Further to the question of the two third majority needed to pass laws, Hamilton argues, we forget how much good may be prevented, and how much ill may be produced, by the power of hindering what may be necessary.
Hamilton is attacking the complaisant belief in the altruism of States under a system that he and Madison have shown through their previous arguments would sow discord and self-interest, particularly in the case of emergency measures, which, if defeated, would have the greatest harm.
Hamilton argues that with all States having equal suffrage, but not equal means or populations, and with a system that requires a two thirds majority vote, there is a potential that good legislation that benefits America may not be passed. This is especially onerous since it would be possible to frustrate legislation under the system of equal suffrage, where a minority of represented Americans overturn the will of the majority through disproportionate representation.

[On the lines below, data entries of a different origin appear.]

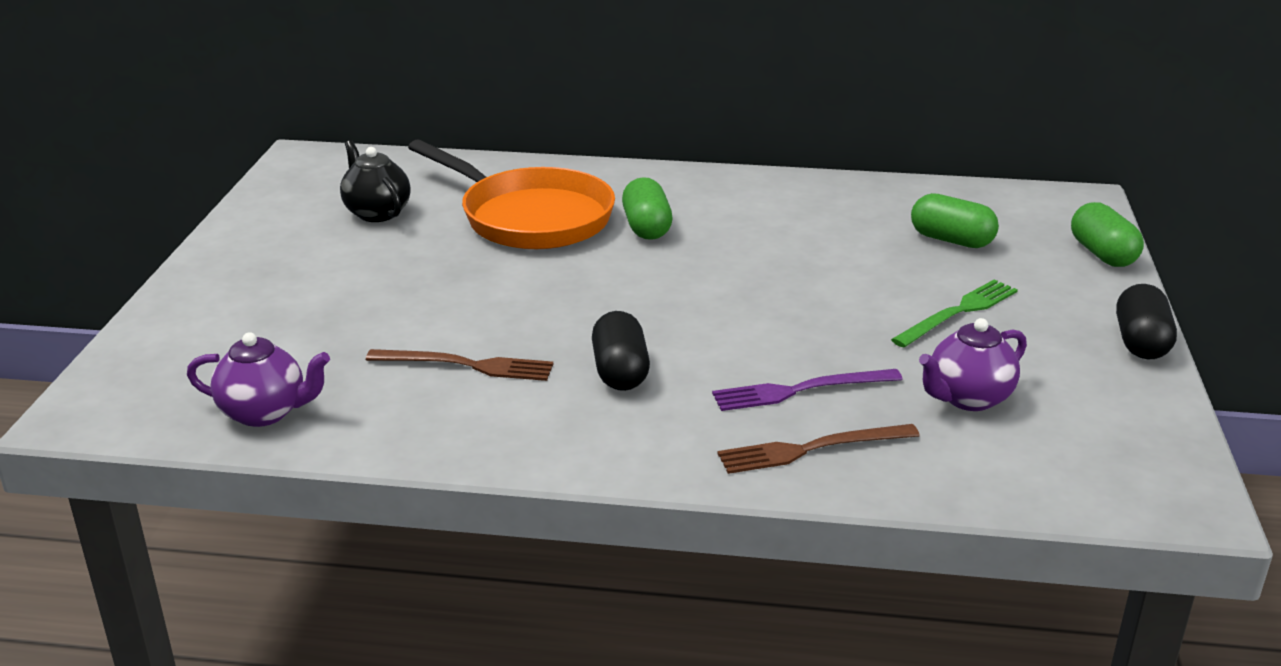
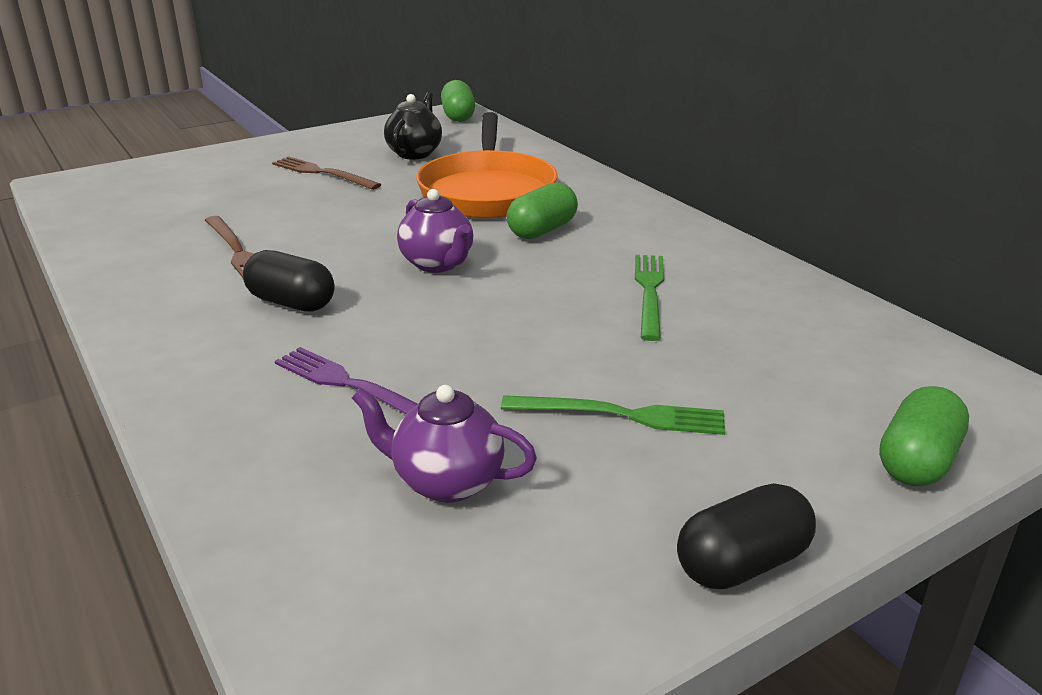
camera: 50 degrees right, 0 degrees up
(265, 413) = (108, 221): purple teapot -> purple teapot (437, 264)
(620, 372) = (291, 303): black capsule -> black capsule turned 75 degrees clockwise
(810, 235) = (649, 292): none -> green fork
(811, 449) = (251, 428): brown fork -> brown fork (322, 173)
(951, 240) = (769, 360): green capsule -> green capsule (458, 116)

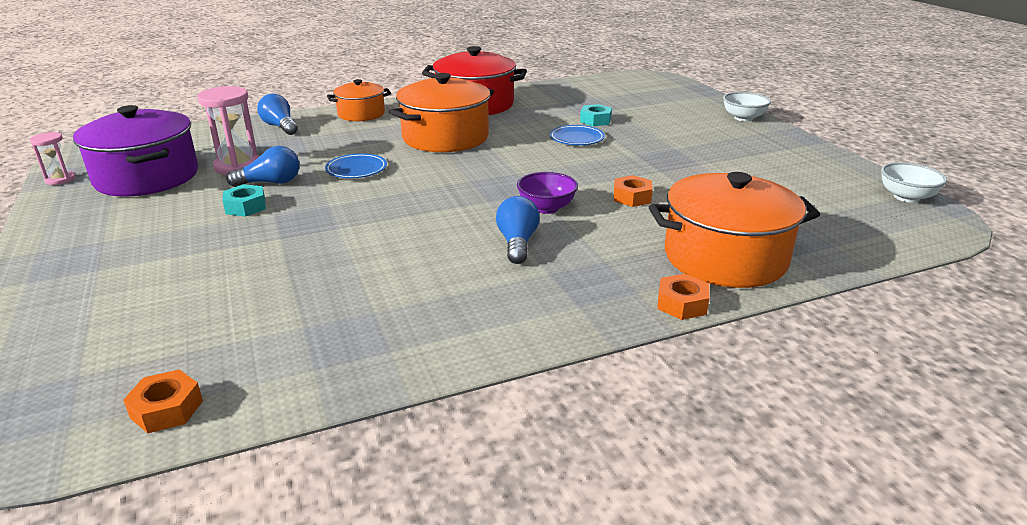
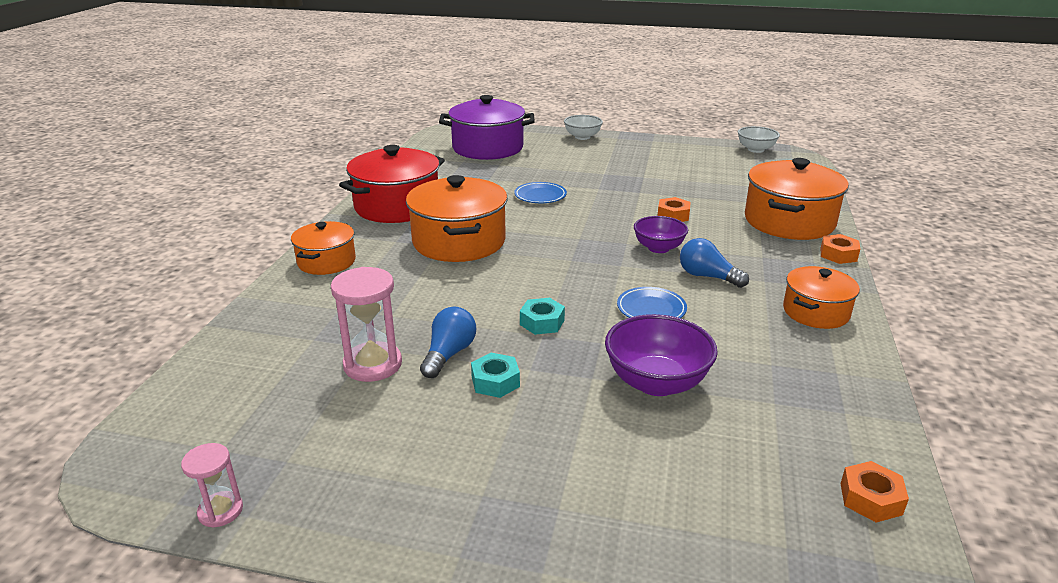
camera: 55 degrees left, 0 degrees up
(147, 177) = (318, 434): purple pot -> purple pot (487, 148)
(280, 127) = (286, 314): blue light bulb -> none
(293, 264) = (656, 382): none -> purple bowl
(356, 169) = (477, 301): blue plate -> blue plate (651, 309)
(512, 315) = (816, 312): none -> orange pot
(595, 120) = (513, 177): turquoise nut -> turquoise nut (542, 322)

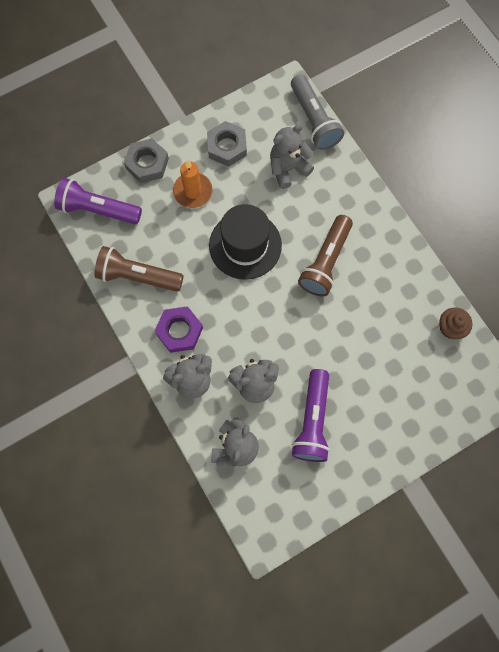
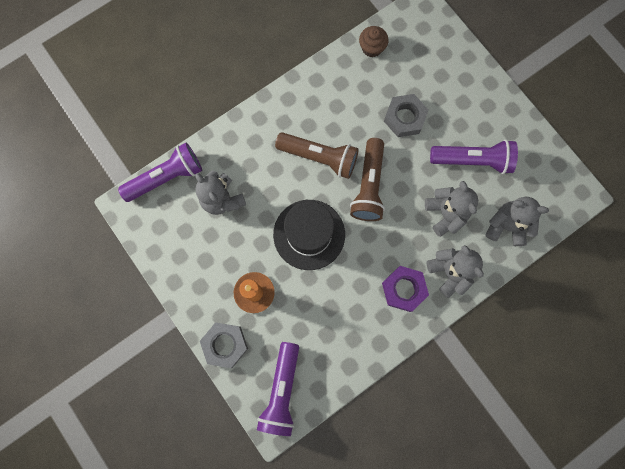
camera: 95 degrees left, 5 degrees up
(138, 276) = (351, 338): brown flashlight -> brown flashlight (368, 186)
(227, 147) = (201, 263): grey nut -> grey nut (404, 118)
(314, 120) = (166, 177): grey flashlight -> purple flashlight

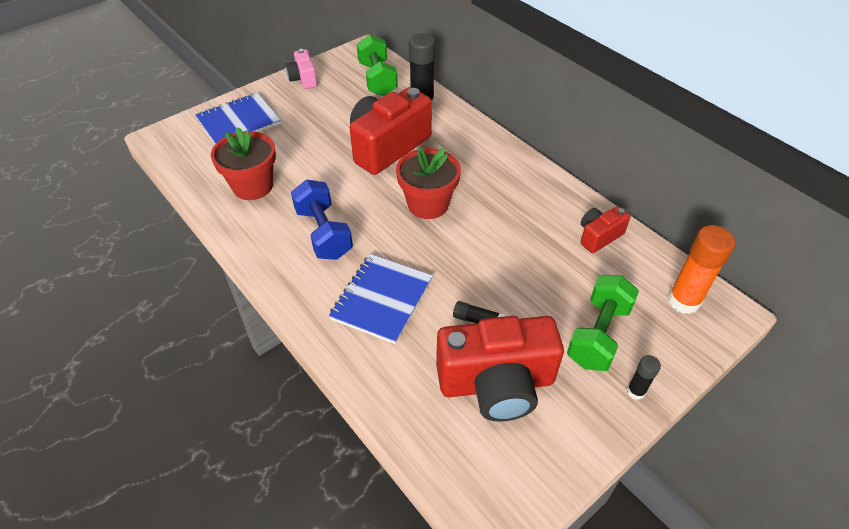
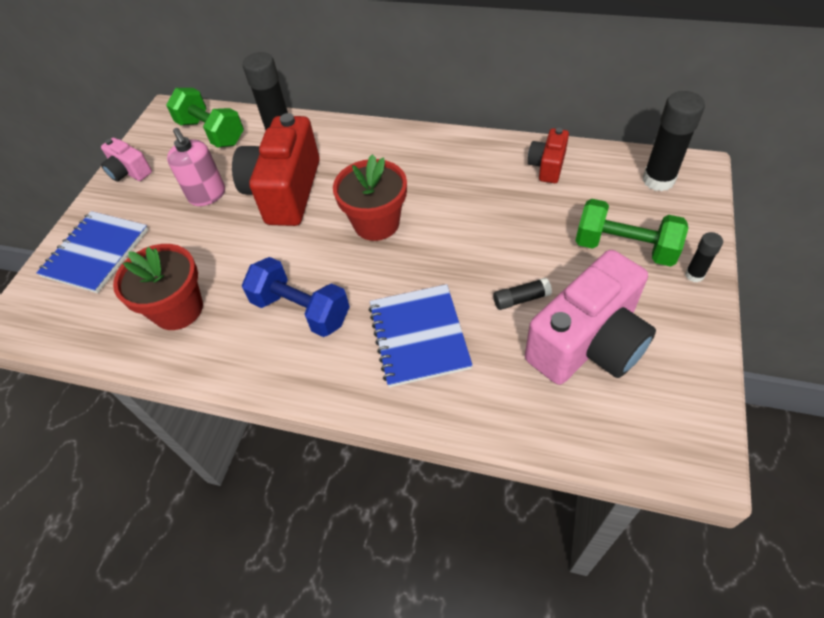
camera: 30 degrees left, 5 degrees up
(336, 121) = (207, 195): none -> pink soap dispenser
(496, 383) = (588, 343): red camera -> pink camera
(598, 335) = (624, 248): green dumbbell -> green dumbbell turned 60 degrees counterclockwise
(683, 301) = (658, 180): orange glue stick -> black glue stick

The system of courts existing under the Articles of Confederation could also be detrimental to American trade and its standing in the international community. Under that system each State determined the final interpretation of its laws, meaning that similar issues could be decided inconsistently from one State to another. This means that foreign powers would be encouraged to deal with individual States and might even play one against another. There is the potential for American trade and its politics to come under the influence of foreign players. America's trade agreements might be at a disadvantage if foreign powers cannot trust judicial decisions concerning trade agreements (if they are inconsistent from one State to another), or may be open to manipulation by foreign traders if they is able to exploit loopholes in an inconsistent American system. Hamilton argues that susceptibility to foreign interference is one of the weaknesses of republics, as opposed to a hereditary monarchy, where the monarch and his family have a long-term vested interest in the future of the country. The argument might well be applied to the modern world where Russia is deemed to have interfered in the American election of 2016, with or without Trump’s collusion. Hamilton argues for the possible susceptibility of State representatives to be influenced by foreign overtures, whether it be in times of war or merely for personal gain or aggrandizement. Smaller States, independent but with an equal vote, who serve their own interests through ties with a foreign power, potentially might turn America’s Constitution against the interests of its people.
Hamilton next discusses the need for a central judicial authority – a Supreme Court – which he refers to as a "supreme tribunal", to interpret laws, rather than leaving the power to interpret laws with the States, which could result in a situation in which there may be as many different final determinations on the same point as there are courts.
This is central to Hamilton’s argument, it seems to me, since there is an implicit argument that the law is sovereign in a republic – to which politicians and individuals answer. This is a point made in previous papers. A stable interpretation of the law is the guiding principle of not only commerce but political discourse and action. This is implied by Hamilton’s question regarding the potential mess of independent courts: Is it possible that foreign nations can either respect or confide in such a government?
Finally, Hamilton addresses the issue of legitimacy. The current constitution was ratified not by the people but by State legislatures. Hamilton argues that the new constitution will gain true legitimacy by ratification by the people: The fabric of American empire ought to rest on the solid basis of the consent of the people.